DePaul students find ways to save during Covid-19


Alayne Trinko

Piper DeYoung finds snacks on sale at a Lakeview Jewel-Osco on Feb. 19, 2021.

We all know the running joke between college students and graduates that the average collegiate diet is made up of Maruchan ramen noodles and bottom-of-the-shelf liquor. Now, in the thick of the Covid-19 pandemic, this joke has become more of a reality.

According to a 2020 financial wellness study conducted by Ohio State University, 81.5 percent of DePaul students participating in the survey reported having feelings of stress about their personal finances.

DePaul sophomore Piper DeYoung said financial security is important to her as an emerging adult.

“I think it’s important to learn how to budget, especially when you’re in school,” DeYoung said. “I think there’s so much more to college than just reading books and doing schoolwork. You have to learn how to live as an adult.”

Before the outbreak of the Covid-19 pandemic, DeYoung said she spent more money on wants. Now, because the pandemic has forced her to stay at home more often, she’s more equipped to gauge when to save and when to spend.

“I love a good bargain,” DeYoung said. “Whenever I see a deal on something, I make sure to get that brand because it’s on sale just because I feel like if you can save money, you might as well.”

DePaul sophomore Max Driscoll said he too is learning what financial independence means for him, having come from a financially stable and supportive family.
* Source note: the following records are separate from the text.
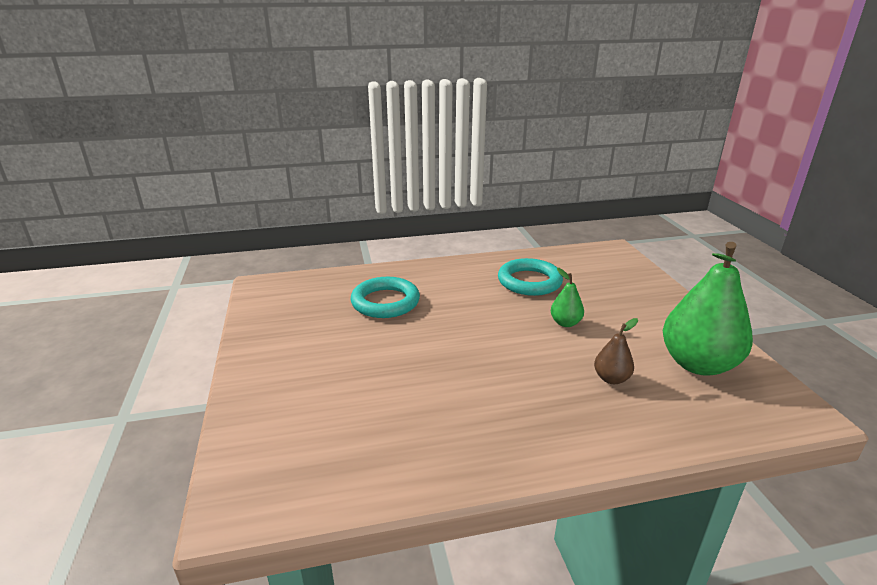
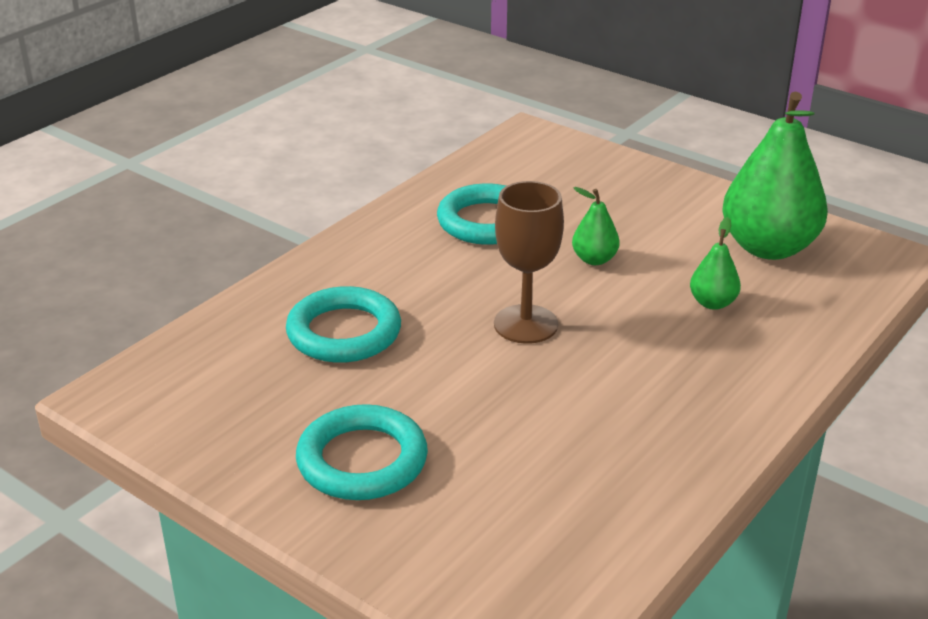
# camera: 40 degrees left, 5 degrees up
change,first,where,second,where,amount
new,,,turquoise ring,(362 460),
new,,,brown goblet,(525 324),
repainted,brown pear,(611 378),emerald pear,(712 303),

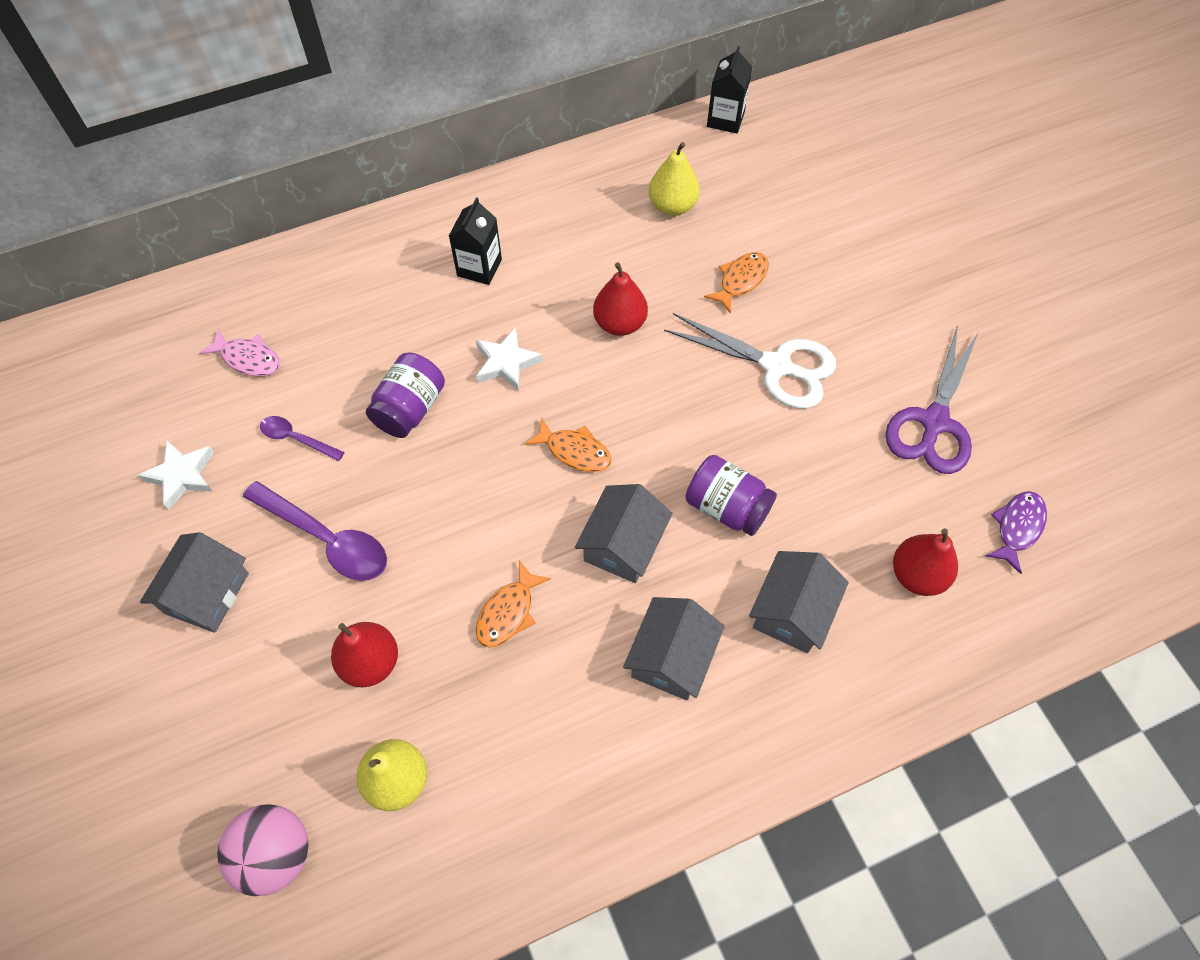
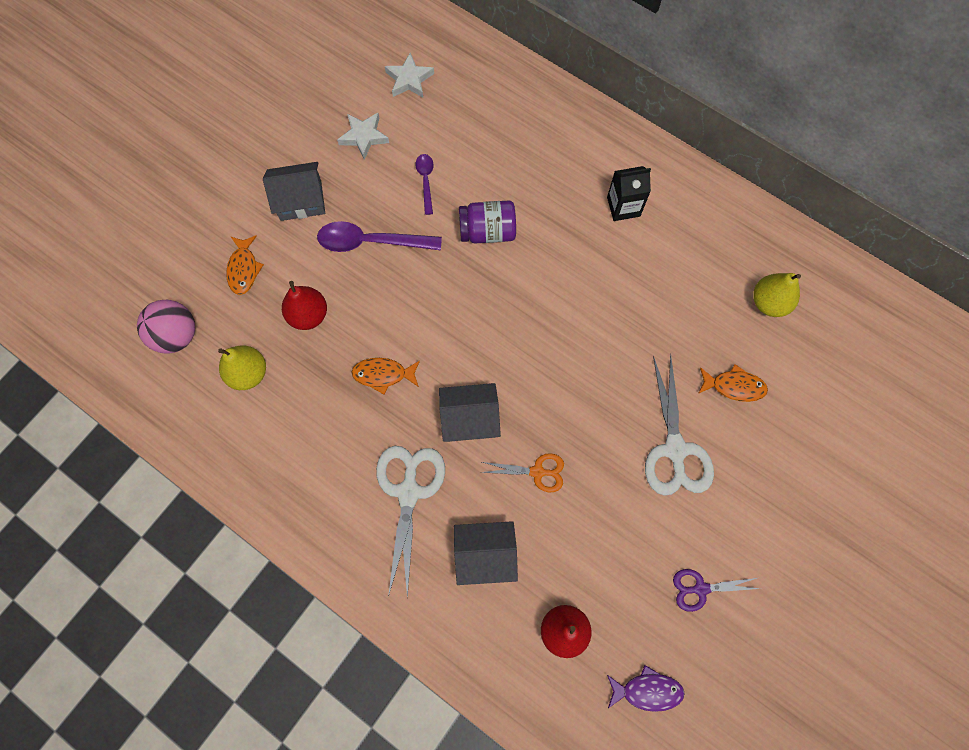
# camera: 60 degrees right, 10 degrees up
change,first,where,second,where,amount
gone,rosy fish,(248 359),,,
gone,crimson pear,(620 323),,,
gone,jet-black milk carton,(725 119),,,
shifted,white five-pointed star,(506 363),,(409 79),
shifted,bright orange fish,(574 451),,(244 269),
swapped,grey toy house,(671 657),white scissors,(409 491),
swapped,purple preserve jar,(727 507),bright orange scissors,(538 472),
rotated,purple spoon,(327 539),,(370 242),90 degrees clockwise
scaled,purple scissors,(934 423),,(700 589),x0.57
“I’ve had a very blessed life,” Driscoll said. “I never really had a budget. So I had to learn how to evaluate and ask questions regarding the importance of things and had to learn how to determine what I really need.”

When Driscoll was in high school, he said managing his spending habits was a challenge because funds were provided to him by his family. But being older and in college, especially during the pandemic, has demonstrated “the value of a dollar” to Driscoll, who said he’s improved how he spends.

“More recently, I feel like I’ve gotten a lot better [at managing money],” Driscoll said. “When I go to a store, I say to myself, ‘Do I need this? Is this a want? Is this a justified want? Or is it a need?’ If I need it I buy it. But if it’s a want, I have to think about, ‘Okay, is this purchase justified?’”

Everyone has their own financial circumstances and approaches to staying afloat, and the challenges — or privileges — of those situations can make or break a student’s college experience.

But not every DePaul student has the opportunity to bargain hunt with friends at Target or lean on their parents in a pinch. Some students are forced to fend for themselves by picking up odd jobs, couch surfing and scraping up a bite to eat.

According to Natalie Daniels, the associate director of the Office of Financial Fitness at DePaul, students in need will likely seek out help if they need it. But it’s also likely a handful of students aren’t accessing the resources available to them for a variety of reasons.

“It’s really tricky,” Daniels said. “We don’t necessarily know which students are experiencing homelessness or housing insecurity. But for students who are experiencing housing insecurity or very low income, there is more financial aid available, provided you’re a U.S. citizen. It’s hard.”

In a joint effort between DePaul University and DePaul USA, a national homeless services nonprofit organization, approximately 50 DePaul students who are homeless are provided residency each quarter through the Dax Program, according to Chicago Dax Program director Abraham Morris.

And in partnership with the St. Vincent DePaul Parish, DePaul University has made food accessible to students in need through the Elizabeth Ann Seton Food Pantry and Sandwich Kitchen.

Regardless of a student’s circumstances, Daniels encourages students to reach out for financial advising through the offices of Financial Aid and Financial Fitness. She also reminds students of their power to appeal their financial aid, which can help students receive additional support for tuition and housing costs at DePaul.

“There is support that’s being given, and certainly it’s not solving [financial strain] for every student,” Daniels said. “But the more we know within Financial Aid, the more we can do to help.”